First-In, First-Out (FIFO)
You sell all 100 of the shares you bought for $10 ($1,000), plus 50 of the shares you bought for $12 ($600). Your cost basis is $1,600.
You take your total cost to purchase all of your shares, which is $5,300, and divide by 400. This brings your cost basis to $13.25 per share. Multiply that by the number of shares you’re selling, which is 150. Your cost basis is $1,987.50.
You choose which shares you want to sell. You could sell all 100 of the shares you bought for $16 ($1,600), plus 50 of the shares you bought for $15 ($750). That would make your cost basis $2,350. However, because you held the $16 shares for less than one year, you’ll be taxed at short-term capital gains tax rates.

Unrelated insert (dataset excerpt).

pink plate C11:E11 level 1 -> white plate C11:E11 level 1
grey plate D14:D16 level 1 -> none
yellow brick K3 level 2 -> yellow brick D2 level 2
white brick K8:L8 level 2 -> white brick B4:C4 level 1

You could keep the $16 shares and sell all 100 of your $15 shares ($1,500), plus 50 of the shares you bought for $12 ($600). Your cost basis would be $2,100. Generally speaking, you’ll want a higher basis since it will reduce your capital gains, but this option could pay off if you’re taxed at long-term capital gains rates.

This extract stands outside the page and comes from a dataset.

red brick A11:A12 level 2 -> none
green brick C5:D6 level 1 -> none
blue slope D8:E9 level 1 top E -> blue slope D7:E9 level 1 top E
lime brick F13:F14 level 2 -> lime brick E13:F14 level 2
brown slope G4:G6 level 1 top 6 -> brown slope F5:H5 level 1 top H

If you have capital losses, you can only use them to lower your taxable income by $3,000. However, if your losses exceed that amount, you can carry them forward to future years.
What It Means for Individual Investors
You only need to report your cost basis for investments you sell in taxable accounts. Cost basis doesn’t matter for tax-advantaged accounts, such as 401(k) plans, individual retirement accounts (IRAs), or 529 plans, because the growth in these accounts happens tax-free. Depending on the type of account, the money may be taxed as ordinary income when you withdraw it, but you won’t pay capital gains taxes on your investments.
Generally, the lower your cost basis, the higher your potential capital gains. But, cost basis isn’t the only consideration when you’re trying to minimize capital gains taxes.
As in the example above, selling securities you’ve held for one year or more typically comes with a lower tax rate. When you sell an investment you’ve held for less than one year, it’s treated as a short-term capital gain, and it’s taxed as ordinary income. If you’re an active trader, holding onto investments for at least one year may yield big tax savings. Long-term capital gains tax brackets are 0% or 15% for most investors, with the highest earners paying no more than 20% (although there are few other exceptions when the tax rate could be up to 28%).
- Cost basis is the amount you paid for an investment, but it isn’t always what you paid when you purchased it.
- Reinvesting dividends or capital gains will increase your cost basis.
- If you sell assets, use the information your brokerage provides you on Form 1099-B to report your cost basis when you prepare your tax return.
- The lower your cost basis, the higher your potential capital gains taxes.
- Cost basis isn’t a factor for tax-advantaged accounts, such as 401(k)s, IRAs, or 529 plans.
Frequently Asked Questions (FAQs)
How do you determine the cost basis of an inherited house?
Typically, the cost basis of an inherited house is its fair market value on the date of the owner’s death. You can also use the fair market value on an alternate valuation date, but only if the executor of the estate files an estate tax return and chooses to use the alternate valuation on the return.
What is cost basis per share?
Cost basis per share is the amount you paid for each share after accounting for factors such as dividend reinvestment, investment fees, and stock splits. The default method for calculating cost basis per share is the first-in, first-out (FIFO) method. For mutual funds and some dividend reinvestment plans, you can use the average cost method.
What does ‘cost basis not reported to the IRS’ mean?
The Emergency Economic Stabilization Act of 2008 required brokers and mutual fund companies to report cost basis to the IRS. This was phased in between 2011 and 2014 for most securities. Assets acquired after 2014 are “covered” and the company will report the cost basis to the IRS. Those acquired before 2011 are “noncovered” and may be listed as “not reported to the IRS.” In this case, you need to report the basis to the IRS when you file taxes.